New law on non-tax receipts
The Jakarta Post
The new law on non-tax receipts the House of Representatives approved last week to replace the 1997 law will not significantly strengthen the government’s capacity to increase its revenue. Nor will the new legislation change the composition of receipts, because it does not authorize new sources of revenue.
But the new law will strengthen the legal foundation for the collection of non-tax revenue (locally known under the acronym PNBP), because several types of PNBP under the old law were based only on ministerial decrees. The PNBP collection also will be strengthened, because the new law doubles the fines and triples the prison sentences for not paying or evading PNBP.
Stronger law enforcement to support vigorous collection of PNBP is indeed necessary, because PNBP accounts for more than 15 percent of total state revenue.
The new legislation also authorizes ministers to set the PNBP rates, which under the old law had to be set by the president through a specific government regulation.
This will not, however, allow ministers to arbitrarily set PNBP rates in the various sectors, because the criteria for setting rates are still determined by the president.
The decentralization of authority is meant only to make it easier for the adjustment of PNBP rates in particular sectors whenever economic conditions or other circumstances warrant such adjustment.
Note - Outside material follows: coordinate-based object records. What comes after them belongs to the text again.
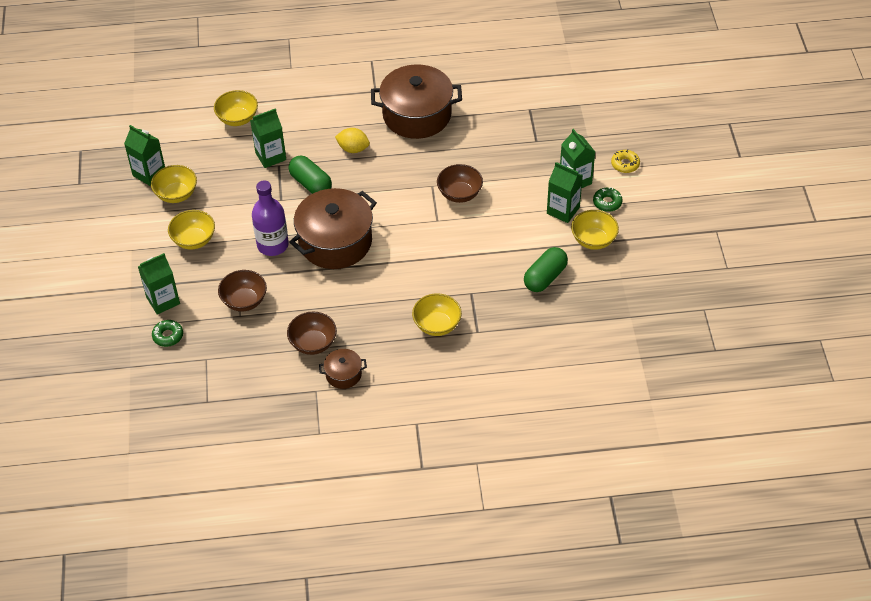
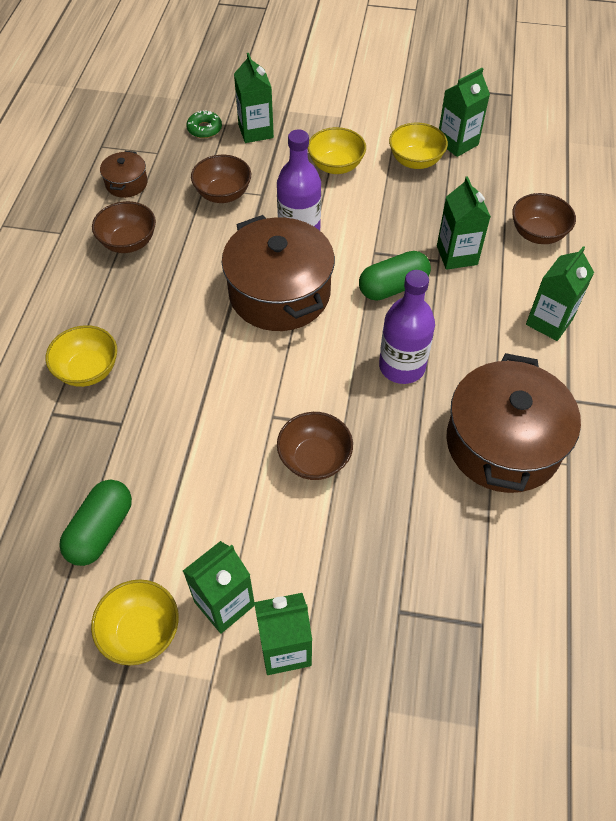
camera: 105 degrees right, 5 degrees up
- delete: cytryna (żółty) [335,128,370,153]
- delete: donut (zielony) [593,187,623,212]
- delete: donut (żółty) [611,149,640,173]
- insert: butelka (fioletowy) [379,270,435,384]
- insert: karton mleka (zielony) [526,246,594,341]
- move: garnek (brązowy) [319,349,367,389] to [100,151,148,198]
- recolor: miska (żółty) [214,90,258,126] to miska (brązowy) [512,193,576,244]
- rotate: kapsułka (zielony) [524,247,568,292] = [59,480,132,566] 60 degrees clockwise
Since the new law does not introduce any new sources of PNBP, revenue will continue to depend mainly on royalties on oil and gas (41 percent), other minerals (8 percent), fees for public services, fees for the issuance of permits, visas, passports (13 percent) and dividends from state-owned companies (13 percent). The remaining 25 percent is derived from fines in law enforcement, rents, state asset sales and other fees.
No wonder PNBP, like tax receipts, also tend to fluctuate according to economic growth, especially commodity prices. Last year, for example, PNBP income increased by 18 percent to Rp 311 trillion (US$21.44 billion) thanks to a significant rise in oil and coal prices.
This trend will likely continue this year given the steady rise in the prices of oil and gas and other minerals, even though dividend payouts from state-owned companies may slightly decrease.
Dividends from Pertamina may fall sharply, because the earnings of this oil and gas company will certainly decline because of its public-service obligation to bear a good portion of the steep increase in fuel subsidies. The government has decided not to raise the prices of regulated (subsidized) low-octane gasoline and automotive diesel despite the steady increase in international oil prices and the depreciation of the rupiah in a bid to curb inflationary pressure.
The new legislation also is good news for the general public in that it allows for the exemption (zero percent rate) of public service fees for social and religious purposes as well as for micro and small-scale enterprises.